Le ministre du Travail, de l’Emploi et de la Sécurité sociale, M. Fayçal Bentaleb, a présenté mardi, devant la Commission de la santé, des affaires sociales, du travail et de la formation professionnelle de l’Assemblée populaire nationale (APN), la version actualisée du projet de loi modifiant et complétant la loi n°83-11 du 2 juillet 1983 relative aux assurances sociales, notamment en ce qui concerne le congé de maternité.
Une nouvelle version qui acte la prolongation du congé de maternité à cinq mois pour toutes les femmes travailleuses.
Dans la version précédente, une prolongation de 14 semaines a été prévue, mais seulement pour les femmes travailleuses « se trouvant dans l’incapacité de reprendre son travail à I’expiration du congé de maternité prévu par la législation en vigueur, en raison de l’état de santé de son nouveau-né atteint d’un handicap mental ou congénital ou d’une maladie grave ».
Le ministre a précisé, ce mardi, que ce projet « vise à prolonger le congé de maternité pour les femmes salariées à cinq (5) mois pleins, avec une indemnisation journalière du salaire sur une période de 150 jours, contre 98 jours actuellement », a indiqué un communiqué du ministère.
Au-delà des recommandations de l’OIT
Un changement qui « traduit la volonté de l’État de renforcer la protection des mères actives et de leurs nouveau-nés, en leur garantissant une période suffisante pour se rétablir et assurer les soins nécessaires à l’enfant ».

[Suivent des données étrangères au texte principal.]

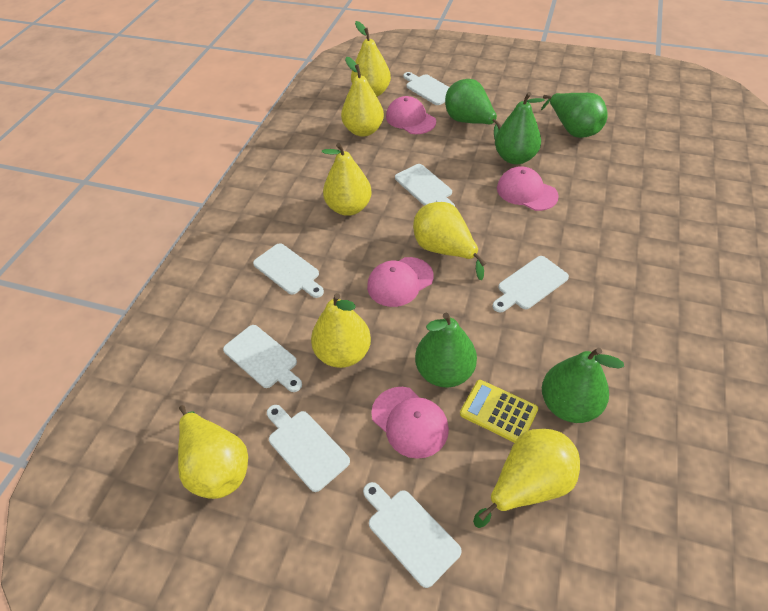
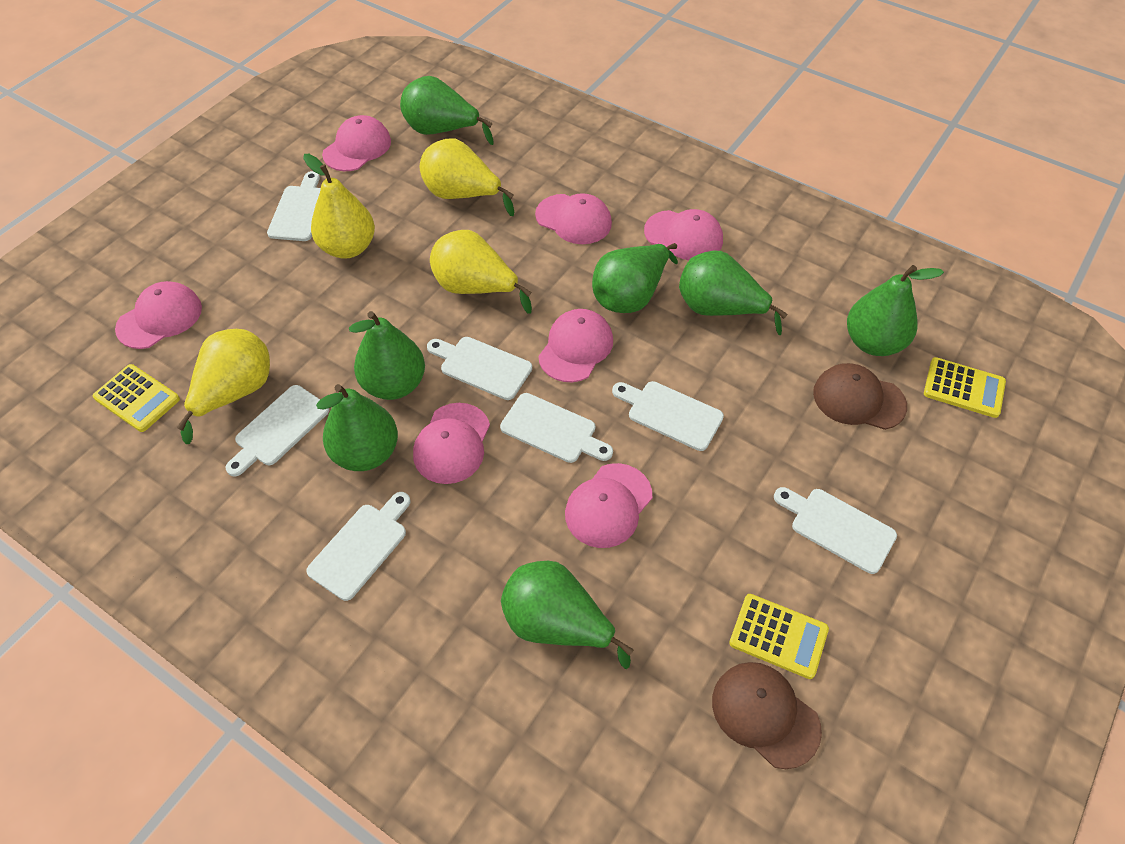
brown cap: 0 -> 2
green pear: 5 -> 7
pink cap: 4 -> 7
yellow calculator: 1 -> 3
yellow pear: 7 -> 4

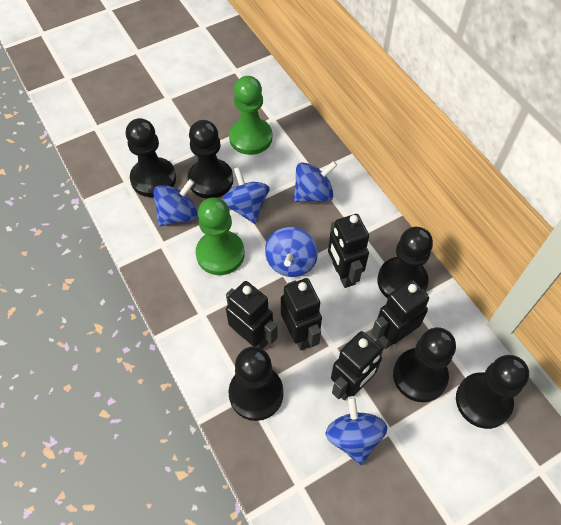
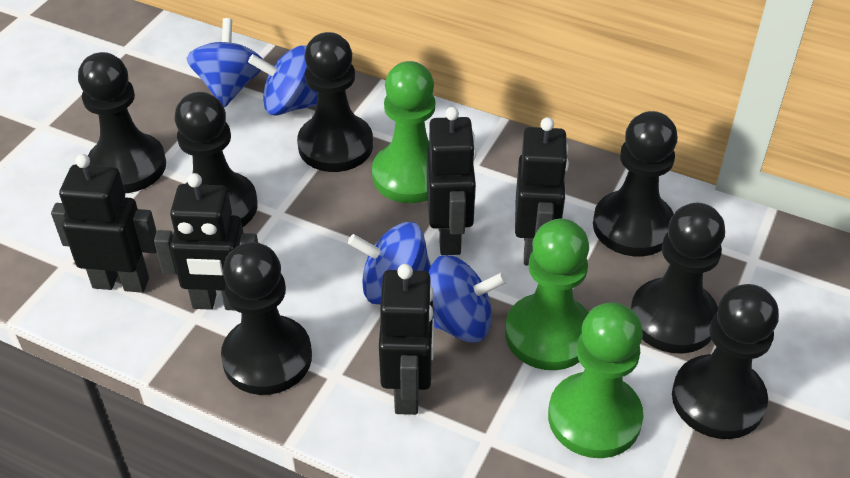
black pawn: 6 -> 7
blue spinning top: 5 -> 4
green pawn: 2 -> 3

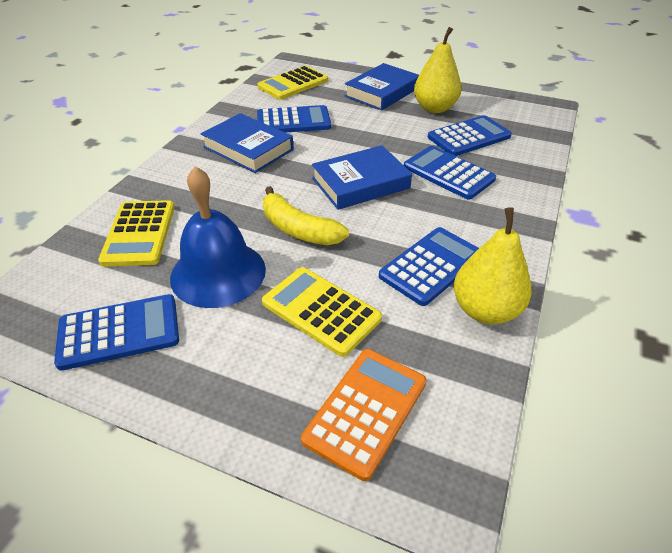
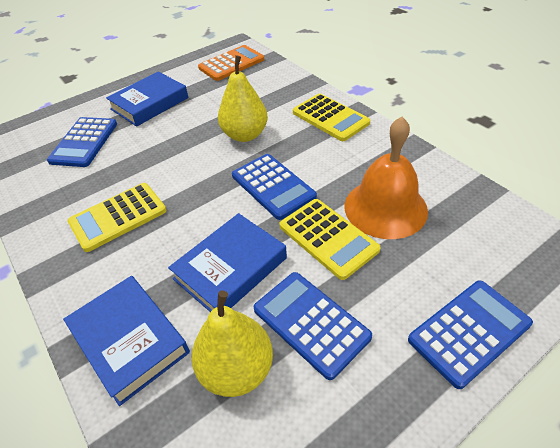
blue bell: 1 -> 0
blue calculator: 5 -> 4
orange bell: 0 -> 1
yellow banana: 1 -> 0

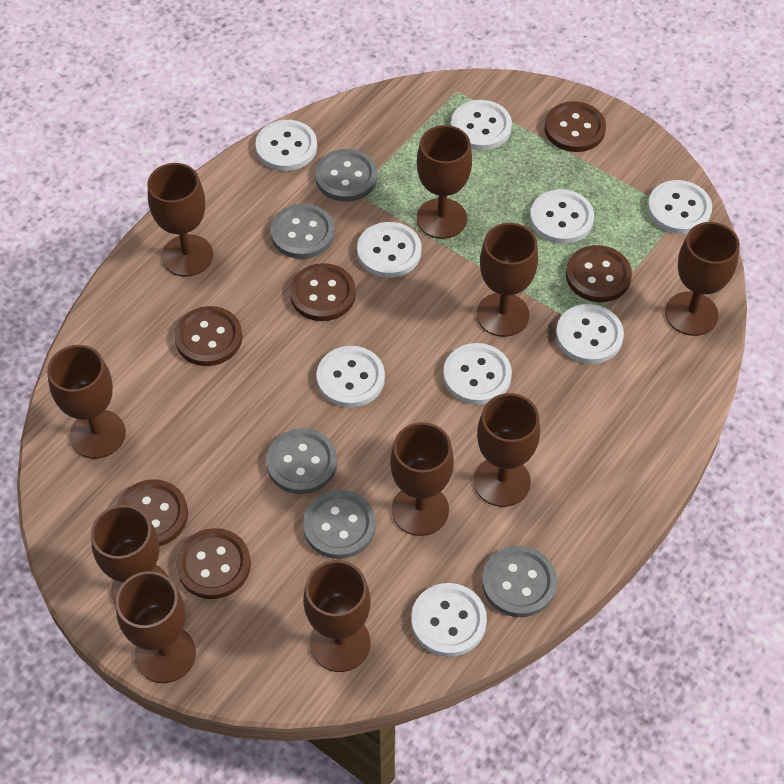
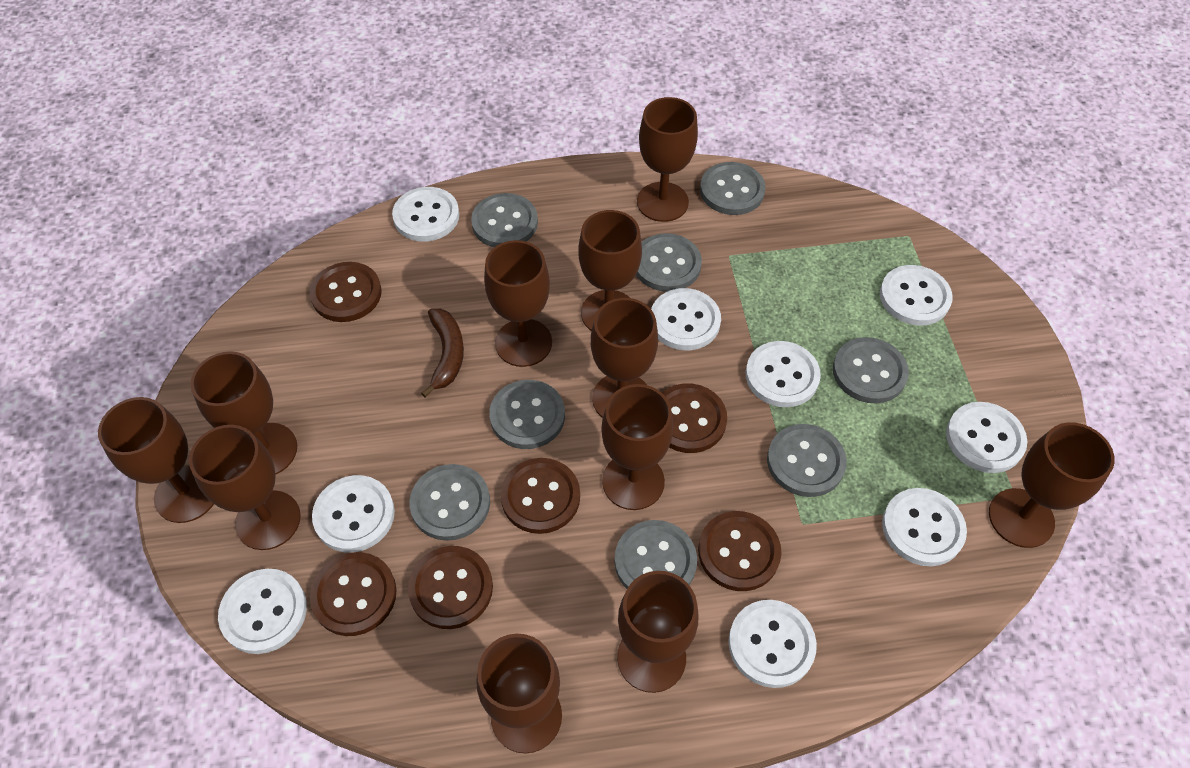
brown banana: 0 -> 1
brown goblet: 10 -> 11
grey button: 5 -> 8

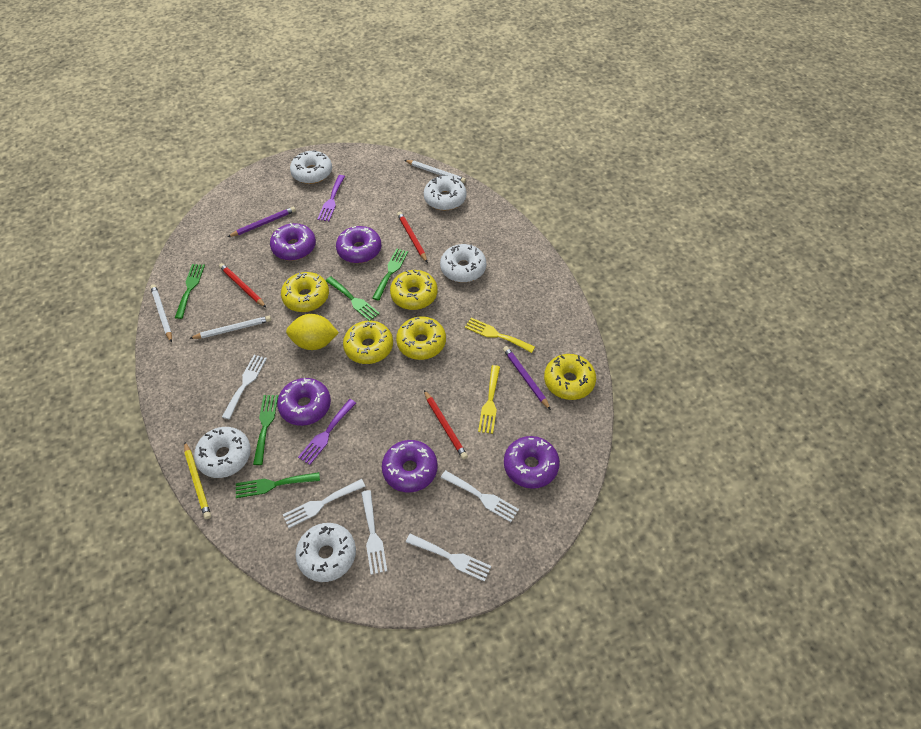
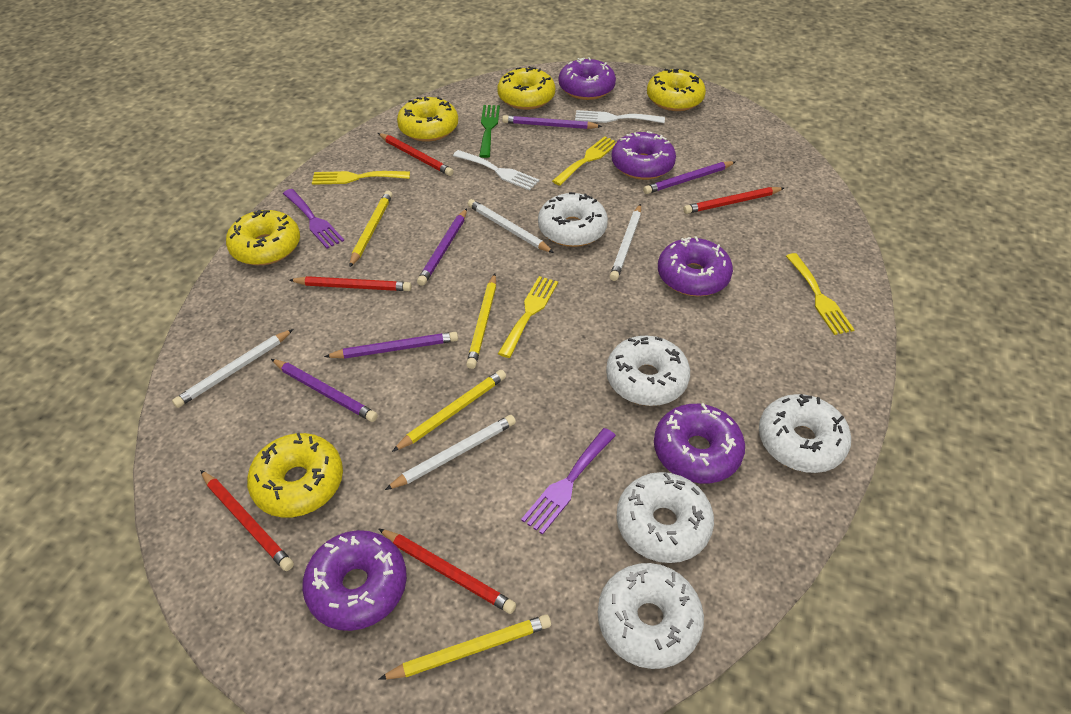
green fork: 5 -> 1
purple pencil: 2 -> 5
red pencil: 3 -> 5
white fork: 5 -> 2
white pencil: 3 -> 4
yellow fork: 2 -> 4
yellow lemon: 1 -> 0
yellow pencil: 1 -> 4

Le texte prévoit également, a ajouté la même source, « des dispositions spécifiques pour les mères assurées sociales dont l’enfant naît avec un handicap, une malformation congénitale ou une maladie grave nécessitant une assistance ou une intervention médicale obligatoire ». À cet effet, « dans ce cas, la mère pourra bénéficier, après les 150 jours légaux, d’une première prolongation de 50 jours sur présentation d’un dossier médical attestant de la situation, soumis aux services de la sécurité sociale et d’une seconde prolongation pouvant atteindre 165 jours supplémentaires, en fonction de l’état de santé de l’enfant ».
Fayçal Bentaleb a souligné que « cette réforme constitue un progrès majeur dans le domaine de l’assurance maternité, allant au-delà des normes et recommandations de l’Organisation internationale du travail, tant en termes de durée que d’indemnisation », a également indiqué le même communiqué.
Selon lui, « ce projet contribuera à un meilleur équilibre entre vie professionnelle et obligations familiales pour les femmes, en assurant la prise en compte de ces périodes dans le calcul de la retraite, et en réduisant le recours aux congés maladie».
Droit de la femme et cohésion sociale
Le ministre a rappelé que « la décision du président de la République de prolonger le congé de maternité reflète la dimension sociale profondément enracinée de l’État algérien » et « s’inscrit dans une dynamique de développement social, traduisant une volonté politique de consolider les acquis des femmes algériennes, promouvoir leurs droits sociaux, et renforcer la stabilité et la cohésion des familles ».
Pour rappel, c’est lors d’un Conseil des ministres tenu le 13 janvier dernier que le président de la République a ordonné de prolonger le congé de maternité à cinq mois.
Or, dès le lendemain, soit le 14 janvier, la ministre de la Solidarité nationale, de la Famille et de la Condition de la femme, Soraya Mouloudji, a expliqué à l’APN que la prolongation qui est de 14 semaines, ne concerne que les femmes « se trouvant dans l’incapacité de reprendre le travail à I’expiration du congé de maternité, en raison de l’état de santé de leurs nouveau-nés atteints d’un handicap mental ou congénital ou d’une maladie grave ».
Le 9 février, lors d’une autre réunion du Conseil des ministres, Abdelmadjid Tebboune revient à la charge et ordonne la prolongation du congé de maternité à cinq mois pour toutes les femmes.